By Dianne Weaver

Dianne and Bob Weaver have been ten year advocates for small community schools in West Virginia through Challenge WV

The issue of the Calhoun Commission attempting to use Payment In Lieu Of Taxes (PILOT) funds from a deal with Columbia Pipeline to eliminate the Calhoun school systems almost $1.8 million deficit, is still up in the air.

Calhoun school board president Steve Whited, who met with the commission Monday, assured the commission the school system will continue to work on a solution.

During an earlier meeting with school officials, they said they could not assure the deficit could be eliminated, saying a complicated accounting system used by schools was standing in the way.

Commissioner Kevin Helmick has said, "No matter what kind of accounting system you use, there's always line items.
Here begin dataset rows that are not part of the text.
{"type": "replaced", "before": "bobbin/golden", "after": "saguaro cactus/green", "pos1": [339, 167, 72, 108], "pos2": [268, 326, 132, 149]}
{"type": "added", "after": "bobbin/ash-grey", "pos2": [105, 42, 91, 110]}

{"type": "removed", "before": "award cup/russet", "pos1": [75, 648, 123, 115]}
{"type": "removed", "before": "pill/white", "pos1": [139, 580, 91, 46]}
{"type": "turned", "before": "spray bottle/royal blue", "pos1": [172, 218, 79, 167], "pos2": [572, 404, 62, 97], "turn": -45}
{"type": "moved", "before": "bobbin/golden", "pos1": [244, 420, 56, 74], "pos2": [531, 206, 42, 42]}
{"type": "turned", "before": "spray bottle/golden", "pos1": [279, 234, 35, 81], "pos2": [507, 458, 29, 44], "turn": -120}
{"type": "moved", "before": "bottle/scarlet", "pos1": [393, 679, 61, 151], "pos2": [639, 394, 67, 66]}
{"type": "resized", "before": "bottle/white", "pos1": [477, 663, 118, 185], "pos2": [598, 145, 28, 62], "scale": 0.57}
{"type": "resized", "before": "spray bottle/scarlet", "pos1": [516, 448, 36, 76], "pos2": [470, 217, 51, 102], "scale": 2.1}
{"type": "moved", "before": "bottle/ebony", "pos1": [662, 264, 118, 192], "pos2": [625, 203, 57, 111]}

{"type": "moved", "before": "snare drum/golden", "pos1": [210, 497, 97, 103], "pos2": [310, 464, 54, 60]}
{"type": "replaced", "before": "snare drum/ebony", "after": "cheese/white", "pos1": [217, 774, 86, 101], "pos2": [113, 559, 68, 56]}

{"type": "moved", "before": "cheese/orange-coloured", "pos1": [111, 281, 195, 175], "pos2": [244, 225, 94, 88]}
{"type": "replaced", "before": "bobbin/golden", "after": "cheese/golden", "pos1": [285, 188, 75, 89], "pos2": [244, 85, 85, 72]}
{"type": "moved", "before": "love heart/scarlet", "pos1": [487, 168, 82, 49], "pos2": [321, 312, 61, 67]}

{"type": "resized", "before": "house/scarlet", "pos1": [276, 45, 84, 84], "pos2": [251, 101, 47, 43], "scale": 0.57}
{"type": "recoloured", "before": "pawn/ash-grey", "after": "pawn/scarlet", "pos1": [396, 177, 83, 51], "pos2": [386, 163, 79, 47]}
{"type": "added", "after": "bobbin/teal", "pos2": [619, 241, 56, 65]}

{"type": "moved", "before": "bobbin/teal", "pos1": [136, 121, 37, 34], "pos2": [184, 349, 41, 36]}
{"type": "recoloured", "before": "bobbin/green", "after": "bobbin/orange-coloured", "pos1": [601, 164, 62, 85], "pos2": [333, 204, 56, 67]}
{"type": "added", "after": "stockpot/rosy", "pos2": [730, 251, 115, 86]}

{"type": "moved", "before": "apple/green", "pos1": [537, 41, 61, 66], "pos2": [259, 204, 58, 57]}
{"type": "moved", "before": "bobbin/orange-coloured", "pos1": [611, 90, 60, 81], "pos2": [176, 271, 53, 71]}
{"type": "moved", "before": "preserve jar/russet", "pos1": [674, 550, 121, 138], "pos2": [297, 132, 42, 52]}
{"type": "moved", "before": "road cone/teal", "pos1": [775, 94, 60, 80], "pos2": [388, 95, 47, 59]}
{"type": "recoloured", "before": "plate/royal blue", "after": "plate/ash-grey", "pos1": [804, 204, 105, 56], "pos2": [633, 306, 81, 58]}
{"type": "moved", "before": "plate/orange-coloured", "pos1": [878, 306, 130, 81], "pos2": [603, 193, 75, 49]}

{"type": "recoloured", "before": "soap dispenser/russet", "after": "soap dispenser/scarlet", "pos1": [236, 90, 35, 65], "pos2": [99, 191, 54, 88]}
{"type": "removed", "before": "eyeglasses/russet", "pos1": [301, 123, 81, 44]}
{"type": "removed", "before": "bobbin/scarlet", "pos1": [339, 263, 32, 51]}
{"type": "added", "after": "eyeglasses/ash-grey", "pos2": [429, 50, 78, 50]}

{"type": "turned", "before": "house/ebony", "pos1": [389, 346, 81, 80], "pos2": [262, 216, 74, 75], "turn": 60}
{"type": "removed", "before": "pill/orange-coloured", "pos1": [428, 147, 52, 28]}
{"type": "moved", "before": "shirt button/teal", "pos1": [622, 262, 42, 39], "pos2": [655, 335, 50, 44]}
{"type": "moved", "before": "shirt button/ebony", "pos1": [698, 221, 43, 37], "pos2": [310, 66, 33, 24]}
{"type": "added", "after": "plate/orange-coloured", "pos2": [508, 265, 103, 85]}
The school finance officials should be able to pin point which ones are in the red."

Calhoun Schools is the only county in the state with a deficit, but other counties will likely be going into deficit mode with state funding cutbacks and the decline of coal severance tax in southern counties.

Commission President Bob Weaver asked Whited, "If I was a wealthy man and just wrote you a check for nearly $1.8 million, it (deficit) would not go away?"

Whited said it could not.

Weaver said the accounting system defies reason and logic that most people cannot understand.

He raised the issue of what has been rumored about a $300,000 shortage on the completion of the Arnoldsburg Elementary School, asking Whited to verify if that has been a problem.

Whited said the dollar shortage on the Arnoldsburg Elementary School construction was a problem.

Weaver asked the same question in an inquiry early last year to Superintendent Tim Woodward. Woodward responded that he had never heard anything about a money shortfall with completion of the school.

The commissioners said they felt obligated to help the financial crisis of the local school system by using a PILOT (Payment In Lieu Of Taxes) proposal from Columbia Pipeline.

If the tax money came through the regular taxation system, schools get 65% and the county gets 35%, but then the state would take nearly all the money from Calhoun Schools.

Commissioner Chip Westfall said, "If the state cuts 90 cents of state funds for every dollar increase in local money, then even a local levy would have to be massive to eliminate the deficit."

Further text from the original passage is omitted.